My future is more imminent, will G be in a regular class room. Will the school understand that he isn't a bad kid but has social issues? Will L understand the social norms in the next few years when it comes to girl peer relationships? Will she get angrier because the other girls can't understand that she is different?

Will M get her act together and not quite the minute something gets tough. M turns 16 this year eligible for working papers, eligible to get a real job, so no more if the going gets tough quitting. That just doesn't look good.

These are my thoughts for the future, these are my ponderings.

Thursday, August 18, 2011

Girls on the spectrum

I found as my daughter got older the more defiant and oppositional she got.  At first we chalked it up to my husband and I getting married, her starting school, then me getting pregnant.  Then maybe hormones knocking at the door early.  But the older she got the more difficult she got.  It didn't interfere with her school work.  But socially she was floundering.

This past Feb as she was doing the valentine cards for her class, she made the comment, " I don't know why I am doing this, it isn't like anyone deserves a card from me." After I got over the shock of the statement, I asked for an explanation it was then I heard just how hard of a time she was having with her peers.  She was struggling emotionally and I didn't even know how bad it was.

So I find a counselor the first appointment was just me with lots of questions.  I filled it all out, and started the session talking about how L was up till this point.  By the end of the session the counselor said you know since your younger son is on the spectrum, I am betting she is.  I was dumfounded, she is normal, well as normal as one can be.  Sure there are issues, ok more than a few.  But still really, another child on the spectrum.  I went home to  Google land, and racking my brain.  Things start falling into place, and making more and more sense.
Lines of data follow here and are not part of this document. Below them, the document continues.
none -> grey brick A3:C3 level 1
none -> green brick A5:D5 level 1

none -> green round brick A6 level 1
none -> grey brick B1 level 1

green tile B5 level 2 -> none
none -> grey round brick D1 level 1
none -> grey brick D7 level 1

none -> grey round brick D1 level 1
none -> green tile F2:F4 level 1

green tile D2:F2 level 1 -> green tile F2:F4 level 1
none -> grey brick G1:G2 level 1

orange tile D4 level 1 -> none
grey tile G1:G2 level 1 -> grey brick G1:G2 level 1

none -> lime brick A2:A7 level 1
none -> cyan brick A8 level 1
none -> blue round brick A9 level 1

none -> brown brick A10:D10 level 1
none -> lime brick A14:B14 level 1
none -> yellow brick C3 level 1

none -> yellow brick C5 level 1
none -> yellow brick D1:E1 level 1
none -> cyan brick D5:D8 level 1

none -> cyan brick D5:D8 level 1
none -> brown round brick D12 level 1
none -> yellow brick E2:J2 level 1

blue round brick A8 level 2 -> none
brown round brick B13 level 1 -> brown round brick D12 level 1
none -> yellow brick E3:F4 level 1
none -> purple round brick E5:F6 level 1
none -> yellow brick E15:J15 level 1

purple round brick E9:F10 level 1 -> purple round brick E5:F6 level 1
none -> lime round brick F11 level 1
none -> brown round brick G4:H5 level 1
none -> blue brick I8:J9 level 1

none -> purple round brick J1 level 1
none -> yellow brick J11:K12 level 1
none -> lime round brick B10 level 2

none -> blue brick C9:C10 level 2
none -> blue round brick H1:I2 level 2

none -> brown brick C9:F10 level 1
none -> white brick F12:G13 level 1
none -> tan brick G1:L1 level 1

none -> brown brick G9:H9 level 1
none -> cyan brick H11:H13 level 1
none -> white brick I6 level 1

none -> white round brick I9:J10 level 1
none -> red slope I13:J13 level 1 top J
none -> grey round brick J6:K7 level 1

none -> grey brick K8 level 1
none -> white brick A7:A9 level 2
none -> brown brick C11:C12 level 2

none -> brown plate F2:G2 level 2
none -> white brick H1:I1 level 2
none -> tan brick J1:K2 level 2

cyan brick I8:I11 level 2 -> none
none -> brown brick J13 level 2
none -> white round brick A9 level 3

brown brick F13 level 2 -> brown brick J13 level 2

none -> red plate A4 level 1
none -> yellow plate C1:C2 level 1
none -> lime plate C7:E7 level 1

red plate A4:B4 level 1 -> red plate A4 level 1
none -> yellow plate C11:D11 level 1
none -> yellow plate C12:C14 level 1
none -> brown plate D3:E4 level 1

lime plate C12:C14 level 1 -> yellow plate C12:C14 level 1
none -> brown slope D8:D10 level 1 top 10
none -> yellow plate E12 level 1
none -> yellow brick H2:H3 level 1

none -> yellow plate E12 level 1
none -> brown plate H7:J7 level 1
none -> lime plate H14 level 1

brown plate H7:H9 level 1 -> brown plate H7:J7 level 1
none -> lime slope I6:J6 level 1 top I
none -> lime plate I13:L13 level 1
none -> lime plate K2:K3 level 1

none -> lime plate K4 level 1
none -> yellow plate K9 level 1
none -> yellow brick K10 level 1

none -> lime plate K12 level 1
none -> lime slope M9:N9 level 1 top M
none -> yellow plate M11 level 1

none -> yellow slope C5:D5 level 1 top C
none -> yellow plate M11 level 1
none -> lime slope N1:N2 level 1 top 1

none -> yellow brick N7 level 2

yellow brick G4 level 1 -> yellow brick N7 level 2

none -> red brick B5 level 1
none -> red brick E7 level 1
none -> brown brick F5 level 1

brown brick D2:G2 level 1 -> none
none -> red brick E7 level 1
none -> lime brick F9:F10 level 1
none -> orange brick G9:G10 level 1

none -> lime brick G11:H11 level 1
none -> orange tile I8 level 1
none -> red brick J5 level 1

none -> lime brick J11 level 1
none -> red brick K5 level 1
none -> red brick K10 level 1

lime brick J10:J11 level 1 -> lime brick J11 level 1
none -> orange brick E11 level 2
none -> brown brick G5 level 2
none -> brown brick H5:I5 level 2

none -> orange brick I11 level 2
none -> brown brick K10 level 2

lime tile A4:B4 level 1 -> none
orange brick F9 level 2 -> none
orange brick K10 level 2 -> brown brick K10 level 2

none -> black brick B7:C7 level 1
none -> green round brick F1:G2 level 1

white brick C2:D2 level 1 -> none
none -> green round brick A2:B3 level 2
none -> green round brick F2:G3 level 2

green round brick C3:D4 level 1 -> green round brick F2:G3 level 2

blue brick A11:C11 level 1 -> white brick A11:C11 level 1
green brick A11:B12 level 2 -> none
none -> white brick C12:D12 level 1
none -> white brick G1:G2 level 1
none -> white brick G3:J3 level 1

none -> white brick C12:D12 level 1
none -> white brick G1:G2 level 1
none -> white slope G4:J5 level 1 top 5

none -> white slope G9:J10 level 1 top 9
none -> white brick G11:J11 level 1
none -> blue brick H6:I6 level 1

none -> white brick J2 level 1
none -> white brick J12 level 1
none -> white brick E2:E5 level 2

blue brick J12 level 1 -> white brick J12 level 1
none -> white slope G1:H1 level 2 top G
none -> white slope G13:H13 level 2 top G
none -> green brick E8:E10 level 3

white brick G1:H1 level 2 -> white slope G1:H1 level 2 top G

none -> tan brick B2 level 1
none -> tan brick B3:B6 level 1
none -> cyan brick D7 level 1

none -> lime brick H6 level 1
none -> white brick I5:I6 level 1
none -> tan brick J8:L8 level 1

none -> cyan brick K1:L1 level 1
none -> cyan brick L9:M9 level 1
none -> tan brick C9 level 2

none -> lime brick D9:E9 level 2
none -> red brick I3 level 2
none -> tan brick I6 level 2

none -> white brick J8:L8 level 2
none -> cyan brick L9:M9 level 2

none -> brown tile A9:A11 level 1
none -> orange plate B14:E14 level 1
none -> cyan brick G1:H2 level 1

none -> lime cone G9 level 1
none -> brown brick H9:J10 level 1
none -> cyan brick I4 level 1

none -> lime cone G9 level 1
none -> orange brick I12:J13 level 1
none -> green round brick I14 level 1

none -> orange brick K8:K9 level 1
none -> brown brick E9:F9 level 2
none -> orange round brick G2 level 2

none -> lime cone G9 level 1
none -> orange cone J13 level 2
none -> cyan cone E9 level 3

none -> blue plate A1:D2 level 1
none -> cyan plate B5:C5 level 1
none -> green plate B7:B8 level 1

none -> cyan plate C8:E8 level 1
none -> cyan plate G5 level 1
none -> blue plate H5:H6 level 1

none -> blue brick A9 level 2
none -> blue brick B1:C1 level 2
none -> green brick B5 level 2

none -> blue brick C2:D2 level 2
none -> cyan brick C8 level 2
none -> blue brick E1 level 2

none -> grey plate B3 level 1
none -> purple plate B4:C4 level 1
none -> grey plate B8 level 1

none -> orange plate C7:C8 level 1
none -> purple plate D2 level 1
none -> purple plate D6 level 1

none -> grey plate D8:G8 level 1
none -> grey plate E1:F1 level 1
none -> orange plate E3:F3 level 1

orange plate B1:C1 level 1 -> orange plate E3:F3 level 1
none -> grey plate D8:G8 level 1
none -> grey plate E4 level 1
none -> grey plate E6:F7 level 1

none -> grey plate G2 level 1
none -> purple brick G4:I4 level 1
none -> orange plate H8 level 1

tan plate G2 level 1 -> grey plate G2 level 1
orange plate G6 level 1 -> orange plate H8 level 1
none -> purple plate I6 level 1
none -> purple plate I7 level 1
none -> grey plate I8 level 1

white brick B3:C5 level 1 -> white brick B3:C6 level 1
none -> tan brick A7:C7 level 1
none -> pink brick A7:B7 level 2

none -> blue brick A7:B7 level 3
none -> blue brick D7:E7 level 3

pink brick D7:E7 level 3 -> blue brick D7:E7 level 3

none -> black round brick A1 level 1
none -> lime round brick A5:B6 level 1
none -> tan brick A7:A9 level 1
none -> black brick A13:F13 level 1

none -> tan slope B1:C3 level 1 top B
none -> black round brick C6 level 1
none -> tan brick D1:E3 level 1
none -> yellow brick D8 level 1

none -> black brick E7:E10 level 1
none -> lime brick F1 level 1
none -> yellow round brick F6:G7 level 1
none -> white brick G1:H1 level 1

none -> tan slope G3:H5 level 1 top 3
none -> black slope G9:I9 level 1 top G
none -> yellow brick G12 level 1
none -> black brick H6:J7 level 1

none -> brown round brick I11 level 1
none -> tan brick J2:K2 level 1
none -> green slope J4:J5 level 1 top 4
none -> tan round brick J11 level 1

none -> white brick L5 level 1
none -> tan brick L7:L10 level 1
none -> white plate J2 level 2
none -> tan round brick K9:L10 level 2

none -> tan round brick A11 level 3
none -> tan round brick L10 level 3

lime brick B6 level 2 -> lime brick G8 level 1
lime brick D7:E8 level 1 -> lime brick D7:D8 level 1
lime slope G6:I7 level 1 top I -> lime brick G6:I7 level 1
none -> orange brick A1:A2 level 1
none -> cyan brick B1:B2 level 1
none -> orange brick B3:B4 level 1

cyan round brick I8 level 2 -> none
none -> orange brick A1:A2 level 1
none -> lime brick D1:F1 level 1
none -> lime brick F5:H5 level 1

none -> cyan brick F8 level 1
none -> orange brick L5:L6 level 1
Her tactile issues, hating to walk in grass in bare feet.  Her insisting on separate utensils for foods on her plate.  Sensory issues to loud noises.  Excellent verbal skills from a young age.  And the animal obsessions.  Some things as she has gotten older have chilled out others have gotten worse.

Then I read on how since girls are such good mimickers they fall through the cracks when it comes to ASD.  I wonder where I would be at if I hadn't taken a step and said hey I can't handle my child any more.  I need help

Where are the articles

I was in the store the other day looking at all the parenting magazines.  I came to the conclusion that none fit my life or my family.  I don't need to see 100.00 outfits and read on how affordable it is.  I am sorry my children don't need that.  I don't need to read on how to get your child to eat seaweed.  I don't need to see what the new toy of the year is.  

What I need to read about is how to handle the behaviors that result from the beginning of school.  How do I handle dealing with one child who doesn't like getting up for school  Drags her feet to get ready.  I give the tools for getting ready the night before.  But the tools are ignored and in the morning we are scrambling.  Then it turns into her yelling at me.  She just doesn't understand that hey you really can't do that.

What I want to read is how a parent really over came having picky eaters not by tricking them to eat.  But by giving a multi vitamin and riding out the storm.  On how as the child turned into a teen they started eating a wider variety of foods.  On how to deal with a teen who freaks out if their foods touch each other.  Then the other child who needs a separate fork for each food. How they have over came food allergies.  Real stories, but those won't sell.

Where are the articles for the siblings that argue over EVERYTHING.  It could be a crack in the floor, they will find a way to argue.  Short of telling them they cannot talk to each other.  Which has been done.

Where are the articles for the everyday stressed out parent.